Over the last year, a few of my dearest friends have walked through some of the greatest struggles and most intense grief of their life.
Because I’m by nature a doer and a fixer, I want to be the Solutions Girl. I want to swoop in and make everything better. I want to wave a Magic Wand and take away all the hard from them.
But the reality is that I’ve been powerless to fix the situation, heal their broken hearts, or take away their anguish and hurt.
The one thing I could do? I could show up and give the gift of myself.
Showing up and giving of ourselves is one of the most valuable gifts you can give — and often, it’s the one that is the hardest. It’s the gift that says, “I’m not here to try to change or fix or solve; I’m just here. And I’m not going anywhere.”
In the midst of others’ grief and loss, we often want to slap on bandages and trite phrases so that we can feel like we’ve “done something”.
However, the greatest gift we can give is not “the perfect word” or “the perfect solution”. As I’m slowly learning, in the middle of intense grief, there really aren’t any words that will be perfect.
No, the greatest gift we can give is the gift of our presence. To show up again and again.
Practically speaking, this might be:
- To just sit with someone in their pain, listen to them, look into their eyes, and say, “I’m so sorry.”
- To send them that text to let them know we’re thinking of them.
- To call them to pray with them or ask how they are doing.
- To drop off flowers or coffee or a note of encouragement at their door.
- To order pizza for them for dinner or to make a simple meal and drop it off.
- To hug them and hold them and let them ugly cry on your shoulder.
- To pick up their groceries or run an errand or watch their kids or clean their house.
- To send a little note in the mail or an email to let them know we care.
However it practically plays out, the most important thing is that we show up without an agenda or a quick fix or a solution. We just show up to remind someone that they are seen and noticed and loved. And we keep showing up — even when maybe no one else is.
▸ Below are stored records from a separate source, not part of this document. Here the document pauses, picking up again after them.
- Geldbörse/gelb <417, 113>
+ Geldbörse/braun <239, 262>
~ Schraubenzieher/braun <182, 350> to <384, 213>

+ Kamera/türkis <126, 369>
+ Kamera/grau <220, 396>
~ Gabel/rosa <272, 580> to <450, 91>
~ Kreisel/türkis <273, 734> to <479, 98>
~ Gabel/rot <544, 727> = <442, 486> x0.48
We can’t show up like this for everyone we know or we would be exhausted and spread too thin. But I challenge you to step outside your comfort zone, and look for one or two people who are hurting in your life right now.
Find one simple way to show up for them today. To give the gift of your presence — with no strings attached. To let them know that you are there for them, you love them, and you are walking with them as best as you know how.
There’s a powerful bond that is forged when we are willing to give the gift of ourselves like this. It doesn’t cost us anything financially, but it’s one of the greatest gifts we have to give.
Notes:
- The first quote is from the book: A Life of Being, Having, and Doing Enough by Wayne Muller.
- I recommend the book, Just Show Up, if you need further encouragement & practical ideas.
- The second quote is from the book: Rising Strong by Brene Brown (such a great book!)
ann beatty says
This is such a useful post. Sometimes when something tragic or difficult hits our friends it’s almost impossible to know what to say or what to do. I think sometimes some friends just disappear from the scene because they too are overwhelmed by their own inadequacy. this is such a simple thing to do – to just be there, to acknowledge the situation, be the shoulder to cry on. the best help I’ve ever received really was friends that just let me talk it out and listened. But even then I’ve often worried about what to do when i was wanting to be on the giving side and like the writer wanting to solve everyones issues. great to be reminded to step back from that and just turn up instead.
Lori says
Thanks for just showing up for your friends. My family has been through a rough year (especially the last 2 months), I am so thankful for those friends that just show up. It’s such a blessing.
Christina says
I love the quote on integrity, very convicting. I have been on the receiving end of “trite comments” and unfortunately I’m sure I have full share. Thank you for the practical examples!